Hey Kayli, If I understand your question, I believe you’re asking if shadow work can be introduced in Northouse’s various leadership styles/approaches, correct? In short, I think it can. He specifically addresses this in the Psychodynamic approach, but where there are people, there will be opportunity for shadow work. This is heightened in a church context where the transferences of parishioner onto pastor, and projections of pastor onto parishioner can be intense.
Do you have one approach you’re curious about?
Michael: I liked how Northouse offers options for applying different leadership styles. It brings the theory part of leadership into the practical realm, the practice part in the real world. Is there one leadership style that resonates with you in your position with George Fox Univ.?
Yeah, that’s a good question. I think the Skills Approach to leadership offers valuable language and a new pathway for employees to take “leadership” of their areas of influence. I think it also could help redefine certain employees’ job descriptions to better suite them. I’d like to think this approach has language for why I chose the job I’m in. How do you see the skills approach within your context at NWC?
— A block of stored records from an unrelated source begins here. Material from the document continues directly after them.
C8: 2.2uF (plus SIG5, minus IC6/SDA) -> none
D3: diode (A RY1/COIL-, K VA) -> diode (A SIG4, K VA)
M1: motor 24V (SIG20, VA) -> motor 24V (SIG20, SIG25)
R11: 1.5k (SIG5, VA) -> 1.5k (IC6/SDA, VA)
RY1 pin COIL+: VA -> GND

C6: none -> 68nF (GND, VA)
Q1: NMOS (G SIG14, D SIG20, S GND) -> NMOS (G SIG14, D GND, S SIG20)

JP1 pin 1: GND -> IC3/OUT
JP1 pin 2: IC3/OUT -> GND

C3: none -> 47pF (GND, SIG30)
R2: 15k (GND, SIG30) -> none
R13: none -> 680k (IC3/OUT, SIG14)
Dang bro, I felt like I just attended a doctoral level psychology class! Love it, especially hearing your take on Northouse in light of Jung and Freud!
The shadows you speak of provide an interesting conversation piece, and one that is too often overlooked in the process of leadership development. I very much appreciate that this sounds to be an important piece for you in your work with leaders. If I were closer, I would bop on over and sit through some sessions with you!
I also appreciate your thought on group work as being less effective. Back in the day as a social work student, I used to lead group therapy for addicts and domestic abusers. It was very interesting, and sadly, quite ineffective, in my opinion. They were there because they were court mandated. I agree, that to really work through those shadows, that is best done in the context of one-on-one.
The coach approach to leadership is liberating, both as a person who has been the recipient and practitioner. Too many leaders think they have to have the answer for every situation. When leaders can empower their people by asking good questions rather than giving “sage” advice, the individuals are more likely to feel a sense of ownership and care for their work.